Brenton J. Willier
(Advisor: Prof. Dimitri Mavris)
will defend a doctoral thesis entitled,
A Methodology For Quantifying High-Dimensional Unsteady Field Uncertainty With An Entry Vehicle Application
On
Wednesday, August 6 at 10:00 a.m. EDT
Collaborative Visualization Environment (CoVE) Weber SST II
And
Abstract
As planetary missions grow more complex, future blunt-body entry vehicles must accommodate larger payloads and tighter landing constraints. To support this evolution, NASA has identified key gaps in current entry, descent, and landing aerodynamic modeling capabilities, most notably, the need for improved low Mach number models that incorporate uncertainty. Traditional uncertainty quantification (UQ) methods, which rely on conservative scalar adders and multipliers in aerodynamic look-up databases, inflate vehicle mass margins, reduce the accuracy of landing predictions, and hinder mission optimization. This is particularly detrimental in the low supersonic to transonic regime, where the blunt-body's expansive unsteady wake significantly contributes to the uncertainty of aerodynamic force and moment coefficients.
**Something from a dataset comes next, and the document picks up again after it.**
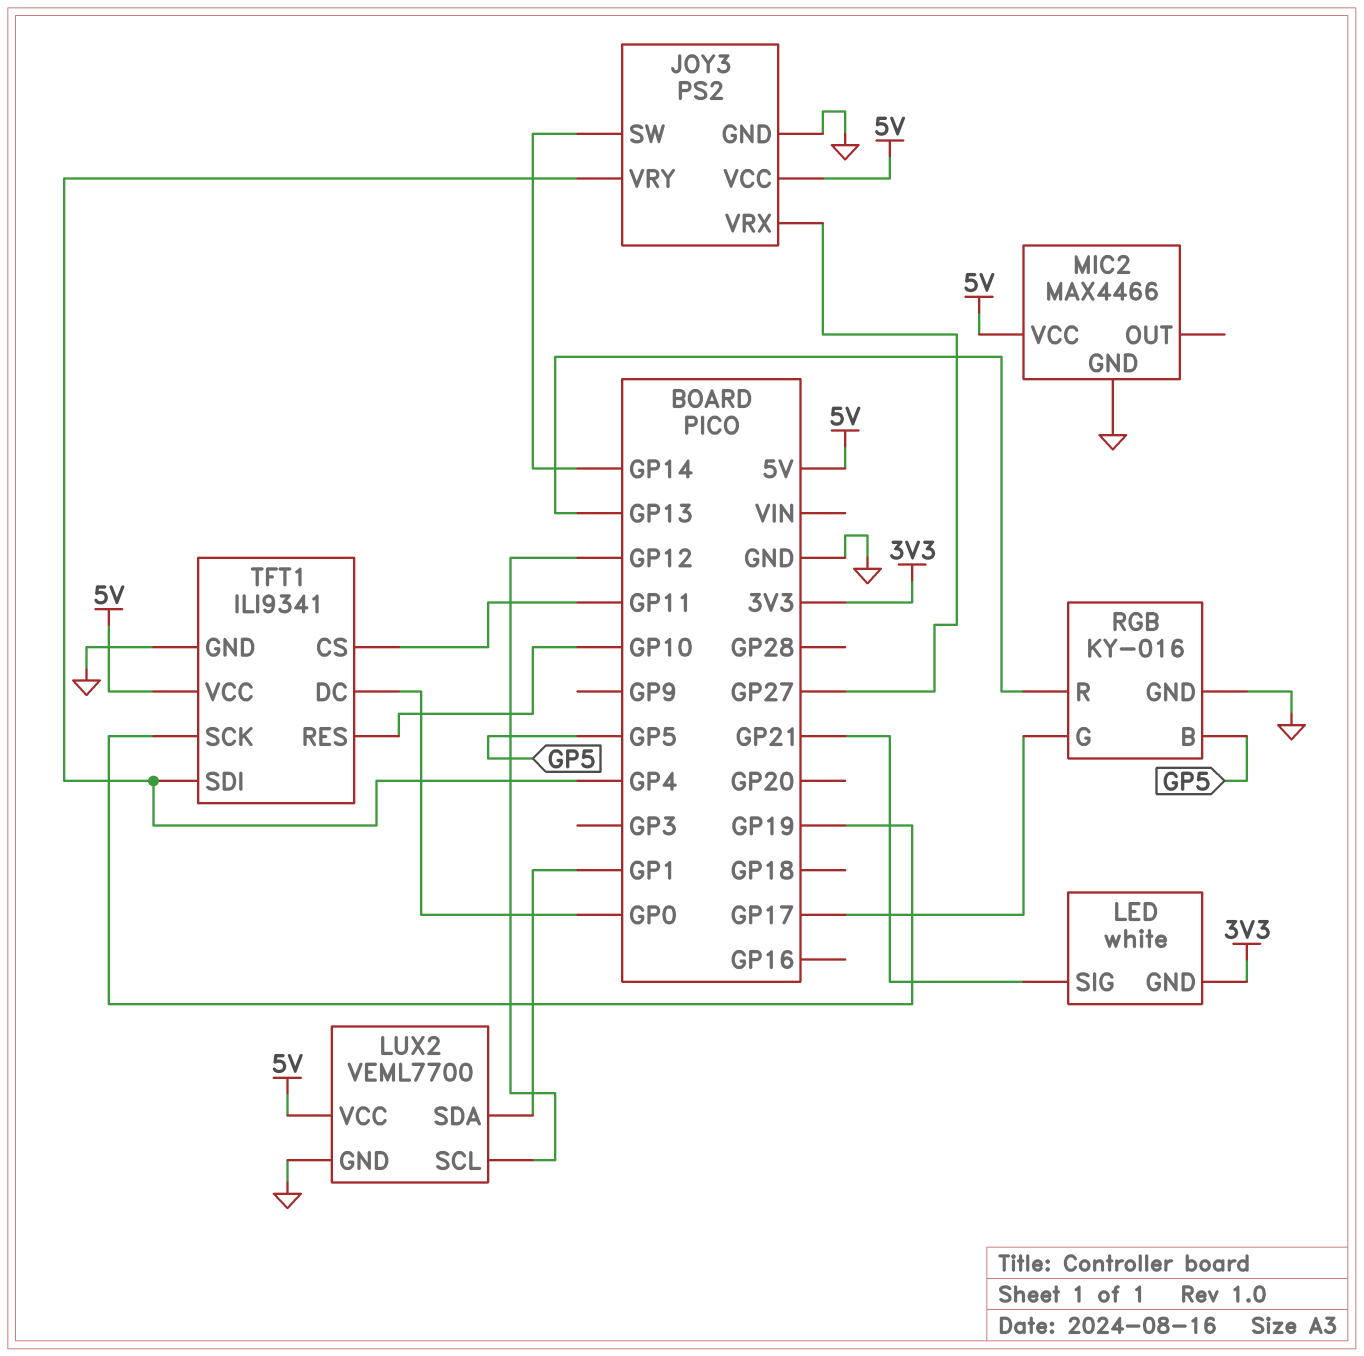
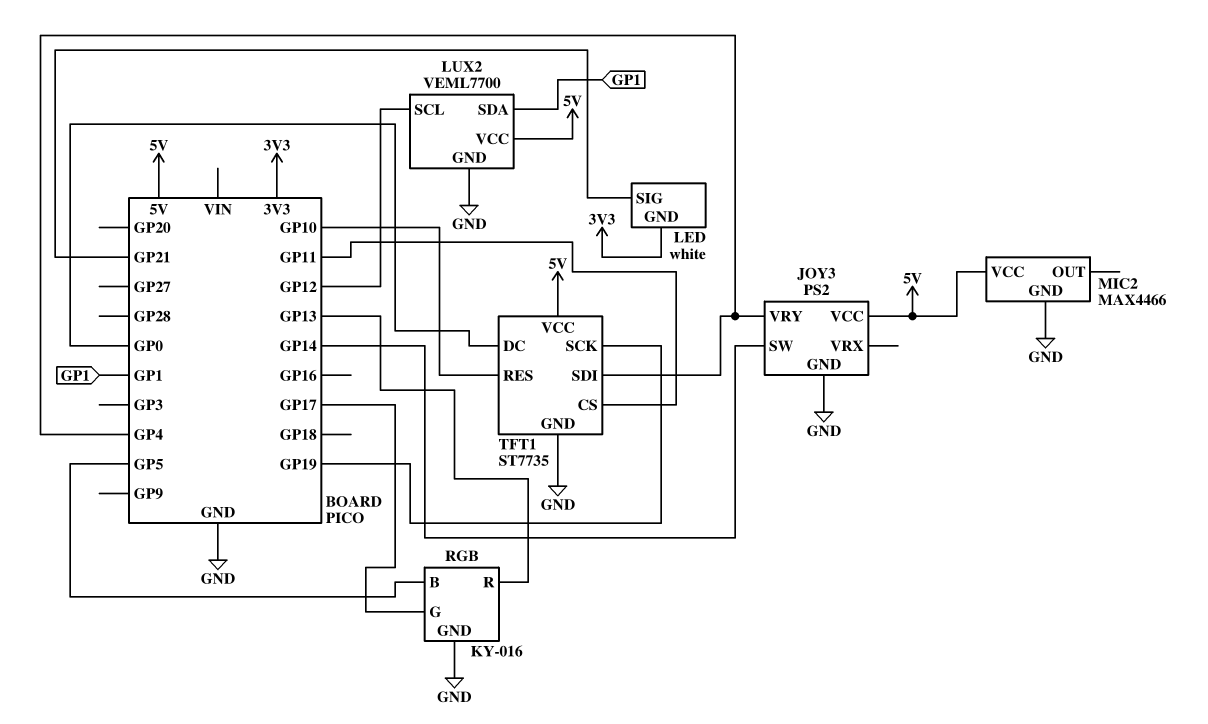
JOY3 pin VRX: GP27 -> none
TFT1: ILI9341 -> ST7735

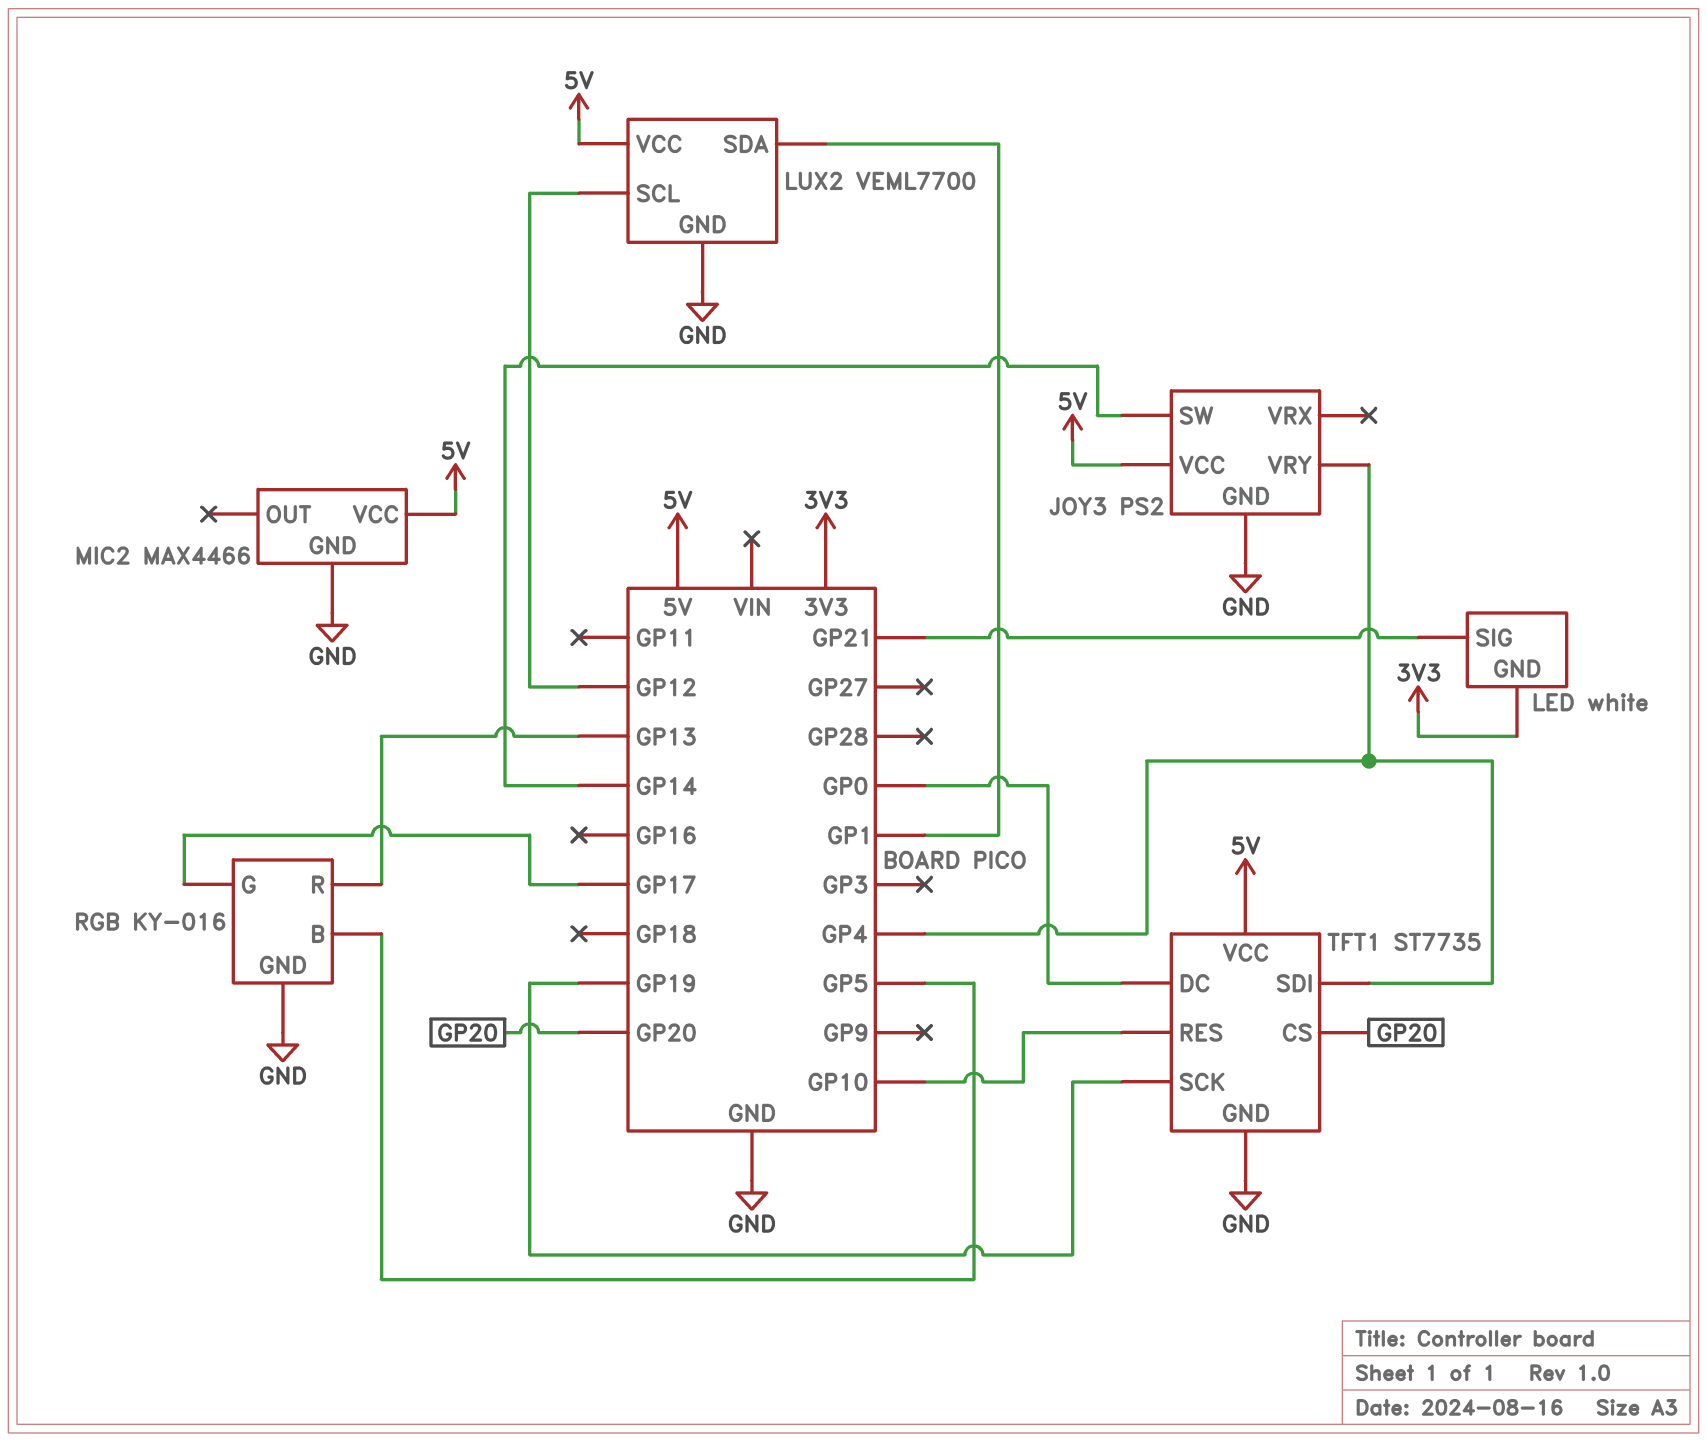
TFT1 pin CS: GP11 -> GP20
As an alternative to utilizing aerodynamic databases to predict trajectories, emerging state-of-the-art tools, such as Computational Fluid Dynamics (CFD)-in-the-loop frameworks, enable high-fidelity 6-DOF simulations and provide a rich source of unsteady aerodynamic data. However, these tools are too computationally expensive to use with traditional landing accuracy prediction methods, such as Monte Carlo-based trajectory dispersion analysis. Motivated to find a compromise between databases and CFD-in-the-loop, contemporary research efforts seek to develop innovative surrogate-based approaches, such as reduced order models (ROMs), to leverage high-fidelity CFD data while simultaneously enabling rapid aerodynamic predictions.
Upon reviewing the literature for aerodynamic prediction methods, surrogate modeling, and UQ, it was apparent that to construct a ROM that can predict aerodynamic force and moment coefficients and propagate the associated unsteady uncertainty, a new methodology was needed. To compile this method, four key technical areas were investigated: (1) how to sample unsteady uncertainty from CFD, (2) how dimensionality reduction would affect the uncertainty captured in high-dimensional fields, (3) how to predict uncertain latent coordinates, and (4) how to back-map latent uncertainty to integrated aerodynamic quantities. Together, the successful experimentation of these four research areas enabled the compilation of the finalized uncertain parametric ROM methodology.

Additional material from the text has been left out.